Kepala Eksekutif Pengawas Perbankan OJK, Dian Ediana Rae menuturkan, secara secara mtm kredit mengalami peningkatan sebesar Rp66,05 triliun, atau tumbuh sebesar 0,91 persen mtm.
Sementara secara tahunan, tutur Dian, kredit perbankan melanjutkan catatan positif dengan pertumbuhan double digit growth sebesar 13,09 persen (year-on-year/yoy) menjadi Rp7.310,7 triliun.

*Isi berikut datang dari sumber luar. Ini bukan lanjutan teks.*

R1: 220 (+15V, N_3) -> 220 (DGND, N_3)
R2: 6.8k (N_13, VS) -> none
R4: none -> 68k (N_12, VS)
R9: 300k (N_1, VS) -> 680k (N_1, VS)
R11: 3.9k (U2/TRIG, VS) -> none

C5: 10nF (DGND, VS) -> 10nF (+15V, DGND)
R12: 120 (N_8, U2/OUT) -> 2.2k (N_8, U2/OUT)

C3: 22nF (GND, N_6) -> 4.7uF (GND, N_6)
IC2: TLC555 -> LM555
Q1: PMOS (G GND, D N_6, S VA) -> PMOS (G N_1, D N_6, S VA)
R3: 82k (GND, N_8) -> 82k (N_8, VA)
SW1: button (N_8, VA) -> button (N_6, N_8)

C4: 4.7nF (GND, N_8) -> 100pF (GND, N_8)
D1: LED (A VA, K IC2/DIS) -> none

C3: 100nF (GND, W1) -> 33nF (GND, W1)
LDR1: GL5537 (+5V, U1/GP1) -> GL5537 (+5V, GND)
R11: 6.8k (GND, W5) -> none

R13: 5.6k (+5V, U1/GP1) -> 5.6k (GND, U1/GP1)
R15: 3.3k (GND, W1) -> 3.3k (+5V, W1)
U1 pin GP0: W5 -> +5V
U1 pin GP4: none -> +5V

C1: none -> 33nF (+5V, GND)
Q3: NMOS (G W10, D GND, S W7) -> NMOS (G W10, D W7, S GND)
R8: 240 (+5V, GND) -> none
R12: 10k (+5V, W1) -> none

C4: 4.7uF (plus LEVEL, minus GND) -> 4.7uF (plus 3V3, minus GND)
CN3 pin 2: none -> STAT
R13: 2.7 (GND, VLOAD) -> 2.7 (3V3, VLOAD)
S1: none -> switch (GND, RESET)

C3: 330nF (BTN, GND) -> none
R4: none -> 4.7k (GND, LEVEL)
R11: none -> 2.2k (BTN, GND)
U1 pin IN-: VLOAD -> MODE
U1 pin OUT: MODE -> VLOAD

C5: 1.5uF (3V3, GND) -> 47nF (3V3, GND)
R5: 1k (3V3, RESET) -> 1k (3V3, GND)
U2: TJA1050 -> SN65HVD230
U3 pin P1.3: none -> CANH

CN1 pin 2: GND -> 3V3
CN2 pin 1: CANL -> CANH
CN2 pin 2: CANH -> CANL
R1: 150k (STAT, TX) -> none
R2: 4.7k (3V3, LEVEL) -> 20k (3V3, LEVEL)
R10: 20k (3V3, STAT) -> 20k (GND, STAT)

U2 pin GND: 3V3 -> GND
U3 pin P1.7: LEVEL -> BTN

“Secara tahunan, kredit melanjutkan catatan double digit growth sebesar 13,09 persen (yoy) menjadi Rp7.310,7 triliun,” kata Dian dalam paparannya.
Sementara berdasarkan jenis pengajuan, tutur Dian, kredit investasi tumbuh lebih tinggi sebesar 15,69% yoy. Sementara kredit modal kerja, OJK mencatat sebesar Rp3.319 triliun.
Ditinjau dari kepemilikan bank, kata Dian, Bank BUMN menjadi pendorong utama pertumbuhan kredit yang tumbuh sebesar 15,42% yoy. Dia menuturkan, pertumbuhan kredit itu sejalan dengan kinerja periode sebelumnya dan target yang dicanangkan.
“Tren pertumbuhan kredit yang baik ini menunjukkan dukungan dan komitmen perbankan yang tinggi dalam mendukung pertumbuhan ekonomi,” jelasnya.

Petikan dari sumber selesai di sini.